I am a fan of Jazz!!! The diverse and eclectic nature of jazz draws me in and wipes away the stresses of rush hour traffic, overdue reports, and the speed of modern urban life. No tune is played the same twice, and because of that inconsistency, the music evolves and is reborn through the artist who is tooting that horn, tapping those keys, plucking those strings or fanning that snare.
For these reasons, I am extremely excited about the upcoming Empire Life Kingston Jazz Festival. From June 14 to 29, I can immerse myself in the diversity of sound and talent that will be gracing our stages, porch jazz venues and the Free Jazz and World Music events as part of the Skeleton Park Music Festival. The line-up should tickle the fancy of any jazz fan, as well as entice those who have always wanted to walk on the “groovy” side, but were afraid to scat.
From the fabulously energetic ensemble of La Bottine Souriante to the unique and modern approach of Digging Roots, the diversity of traditions and popular culture will seduce jazz enthusiasts and converts for a life time. So much so, that Ron Di Lauro’s Sextet, showcasing the quintessential jazz masterpiece, Miles Davis’ 1959 “Kind of Blue” cannot be missed by anyone who calls themselves a jazz aficionado.
Jazz’s sister, the Blues, highlighting the mellow and more somber tones of a vocal artist or brass and string sections, will penetrate the soul, the heart, and the sense of today, tomorrow and lives past. The sound of the Blues is haunting, mysterious, hopeful, and tragic, and an evening with Georgette Fry will complement this mournful side of the sound.

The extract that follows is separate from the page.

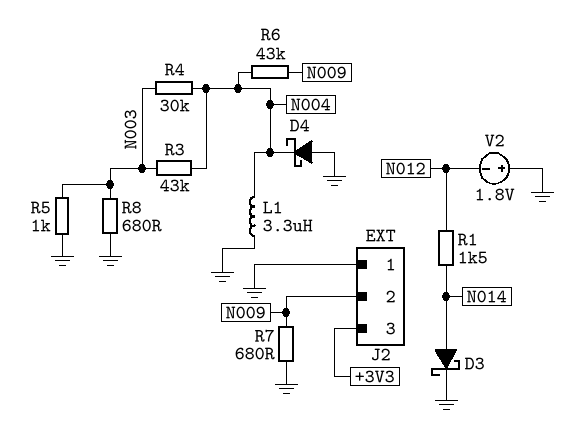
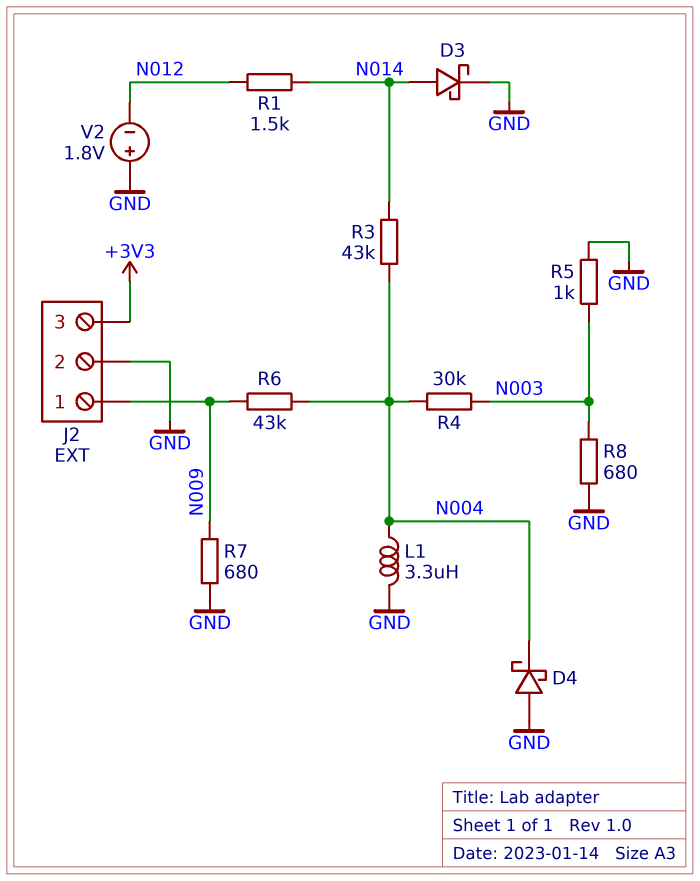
J2 pin 1: GND -> N009
J2 pin 2: N009 -> GND
R3: 43k (N003, N004) -> 43k (N004, N014)

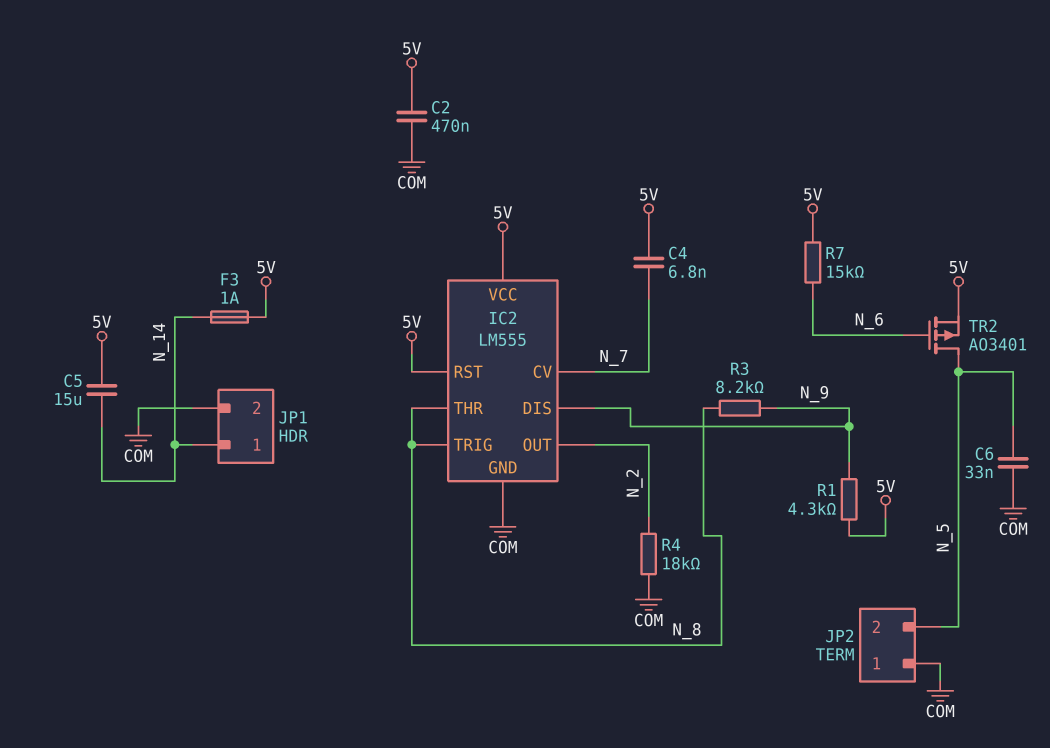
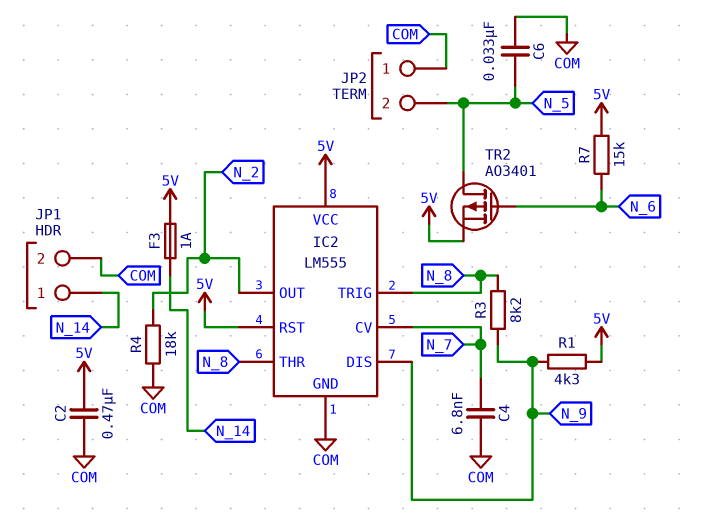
C4: 6.8nF (5V, N_7) -> 6.8nF (COM, N_7)
C5: 15uF (5V, N_14) -> none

However, what it all boils down to is that Jazz comes in many forms and each style often focusses on a particular instrument to showcase its mood. Whether it’s the soulful sounds of a saxophone, the energy of a trumpet, the steady backbeat of a snare drum, or the whimsy of a piano, several nights of the Kingston Jazz Festival can allow for you to toast your favourite instrument and their masters. From Joshua Redman and his sax, to Rob Garcia and his drums, from Hilario Duran and his piano, to Peter Van Huffel and his clarinet, or be it the power driven vocals of Nikki Yanofsky, any night of the festival will touch your inner spirit. Jazz musicians have a real and raw talent that can make any instrument “sing”, the faith is in the ability to just let yourself be in that space and envelope the “sound” from whatever or whoever is on offer.